Treasuries fall as Bernanke silent on bond buys, US stock rally fadesNovember 20th, 2012 by David Waring
(Bond Market Wrapup for November 20th, 2012) – Treasuries fell for the second day Tuesday, pushing yield up off a two-month low after Federal Reserve Chairman Ben Bernanke used a speech in New York to plead with lawmakers to act quickly on the so-called fiscal cliff because the “stakes are high,” repeating his assertion that the central bank doesn’t have the required tools to offset the potential harm, crimping haven demand.
Analysts were hoping for confirmation that the central bank would keep purchasing long-term Treasury bonds after its easing program known as Operation Twist ends next month. Bernanke said the Fed’s monetary policies have helped offset the headwinds holding back the recovery, though it’s too early to assess the full impact of Fed’s mortgage-backed securities purchase program started in September.
US 10-year yields rose to a one-week high after a Commerce Department report showed construction of new homes rose unexpectedly to a four-year high in October. Economists had anticipated a decline due to Hurricane Sandy.
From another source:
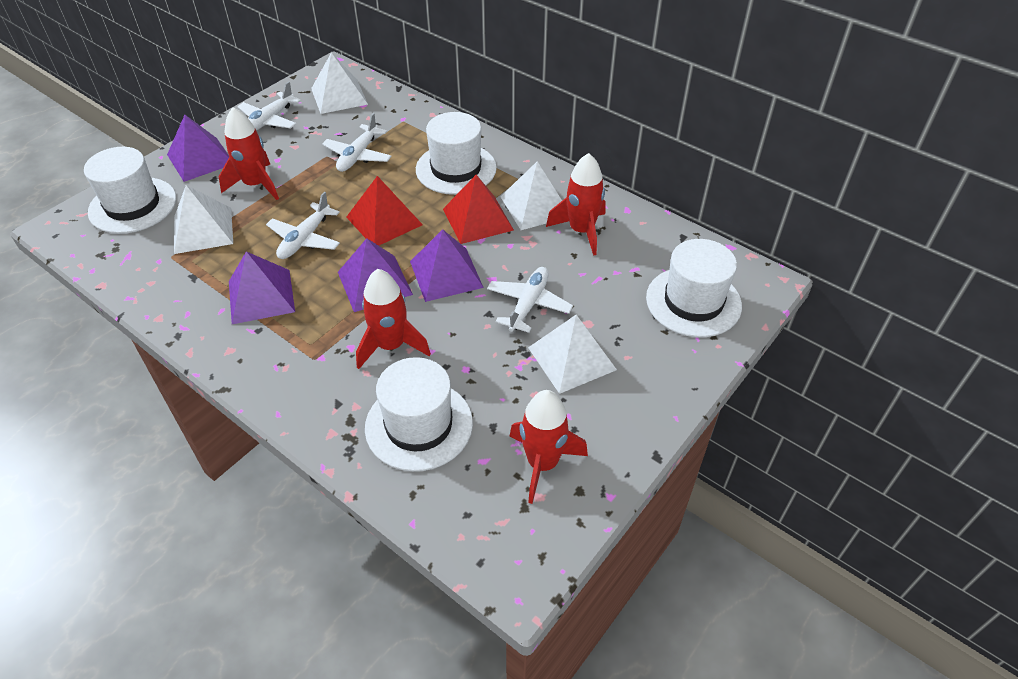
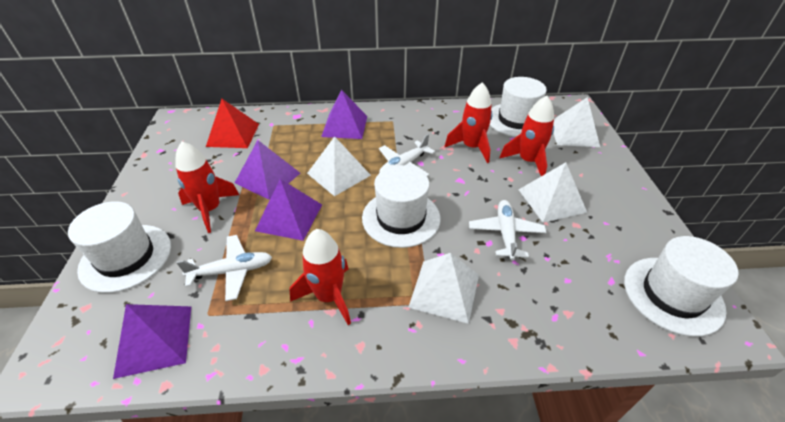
red pyramid: 2 -> 1
white plane: 4 -> 3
The benchmark 10-year yield increased five basis points, or 0.05 percentage point, to 1.67 percent while yield on 30-year Treasury bonds rose six basis points to 2.82 percent.
Bond funds retreated with the iShares Barclays 20 Year Treasury Bond ETF (TLT) shedding $1.26, or 1 percent, to end at $124.40, while the Vanguard Total Bond Market ETF (BND) fell 13 cents, or 0.15 percent to $84.82.
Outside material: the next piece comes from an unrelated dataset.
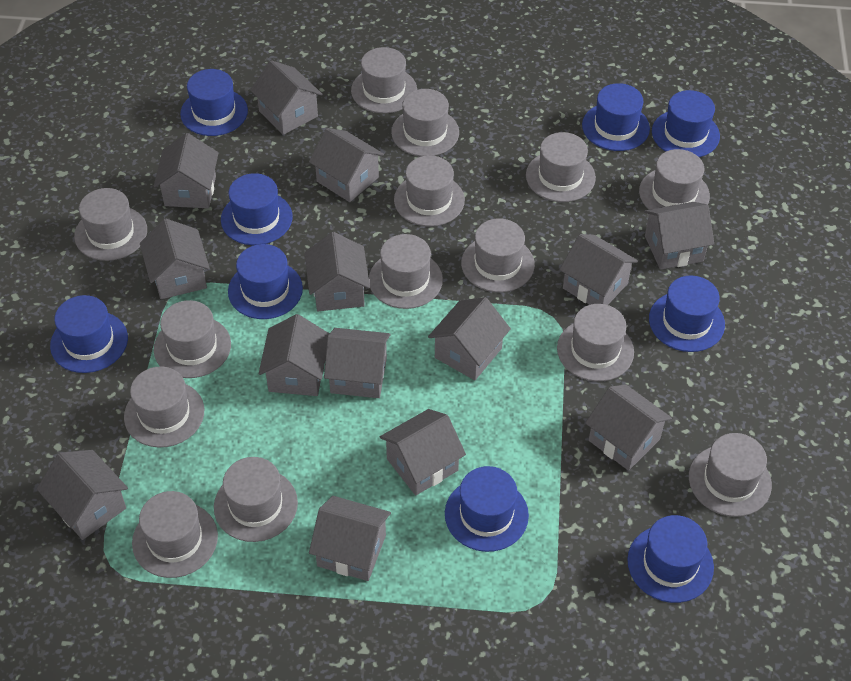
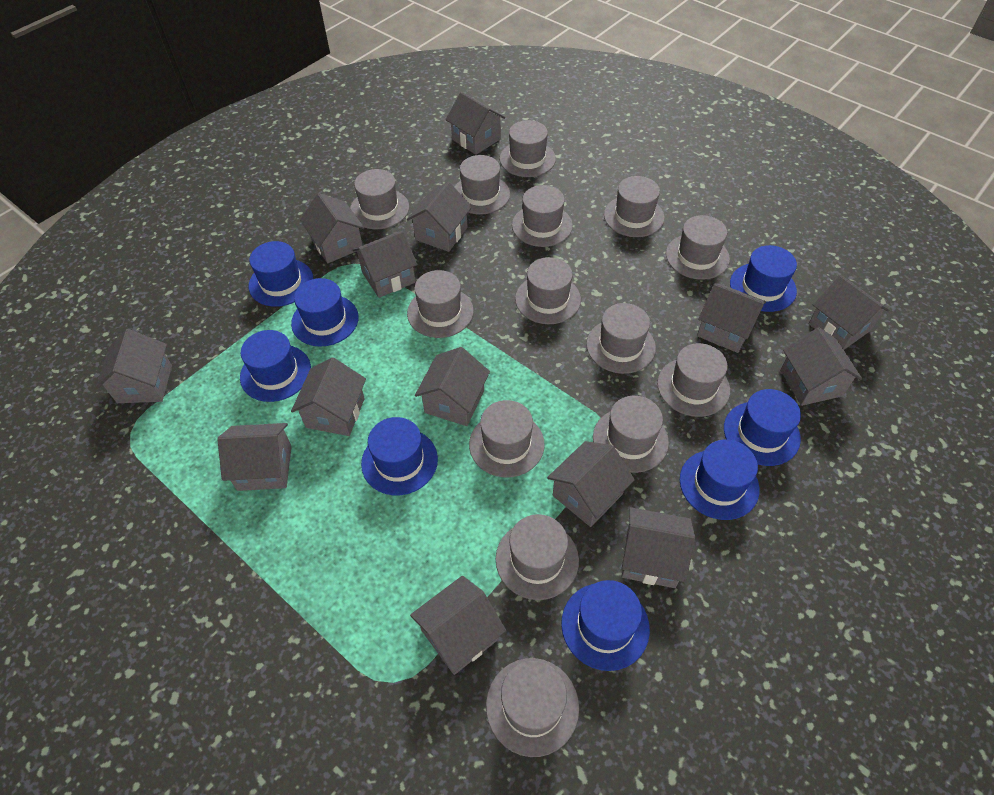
blue hat: 9 -> 8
US stocks finished flat Tuesday following a choppy trading session as an increase in housing starts tempered a slide triggered by a sharp sell-off in Hewlett-Packard shares.
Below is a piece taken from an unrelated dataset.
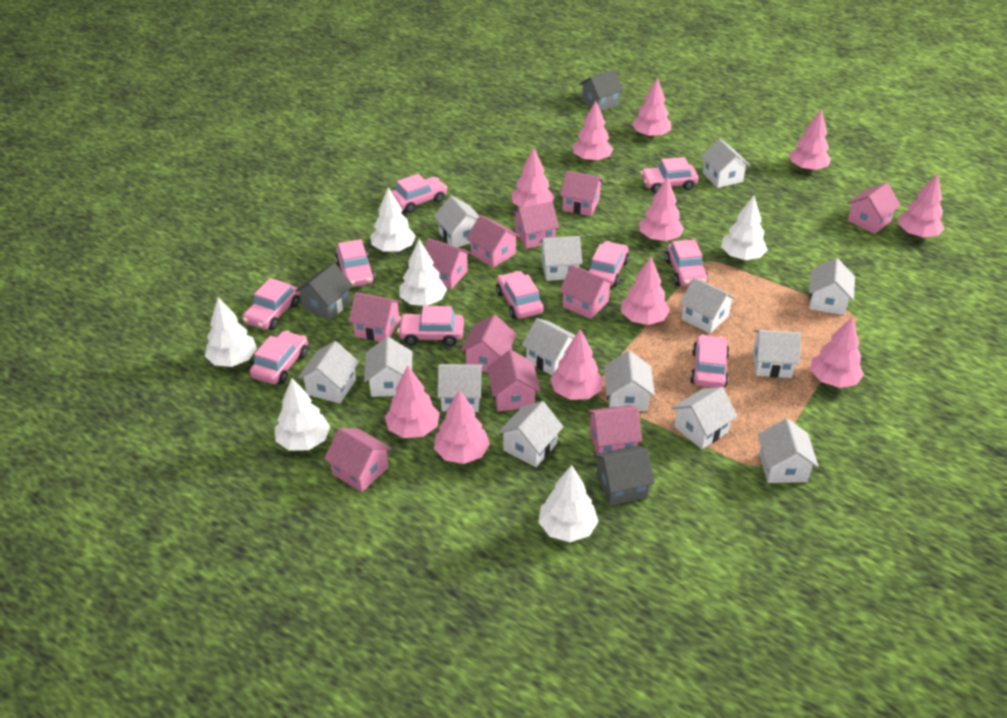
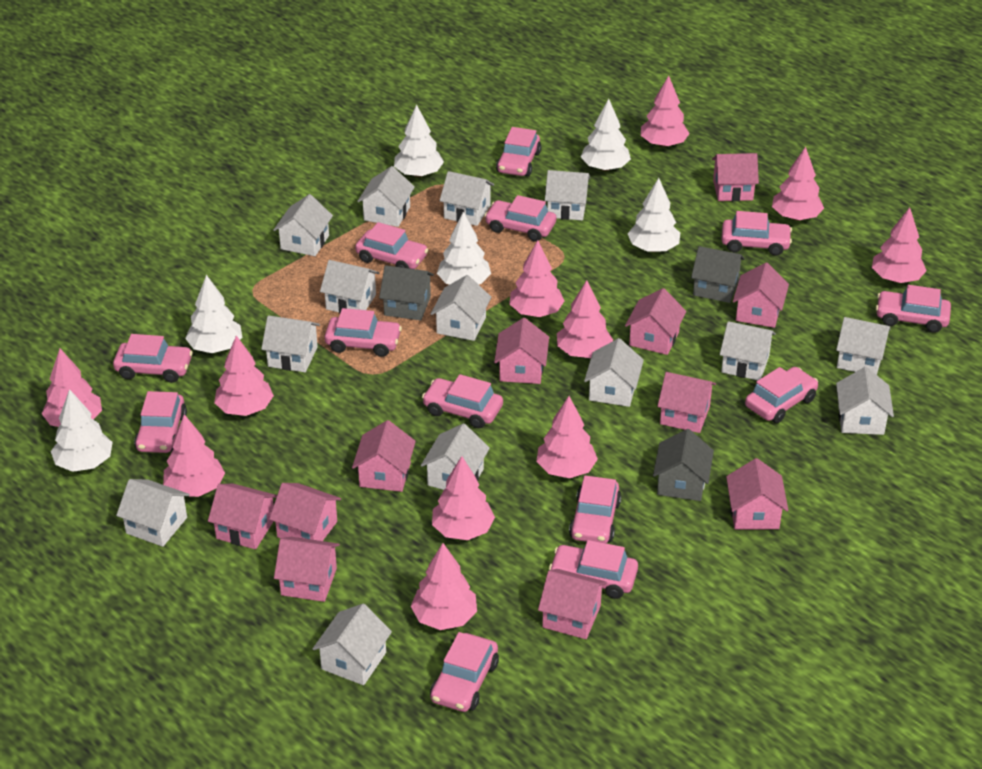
pink car: 10 -> 13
The Dow Jones Industrial Average (DJIA) dropped 7.45 points, or less than 0.1 percent, to 12,788.51, with Hewlett-Packard (HPQ) fronting the losses. The Dow component slumped 12 percent after it announced fourth-quarter earnings above expectations and revenue below expectations that excluded an $8.8 billion accounting charge tied to alleged fraud by an acquired company. British software firm Autonomy allegedly misrepresented its finances before its takeover by the tech behemoth.
The S&P 500 Index (SPX) rose 0.92 point, or 0.07 percent, to 1387.81 with healthcare pacing the gains and technology performing the worst among its 10 business groups. Best Buy Co (BBY) crashed 13 percent after the largest consumer-electronics retailer announced a $10 million loss for the quarter on weak sales.
The NASDAQ Composite Index (COMP) added 0.61 points, or 0.02 percent, to close at 2916.68.
Advancers managed to pull ahead of decliners on the NYSE.
Oil prices for January delivery slipped $2.53 to close at $86.75 a barrel.
Gold futures for December delivery fell $10.80 to $1,723.60 an ounce.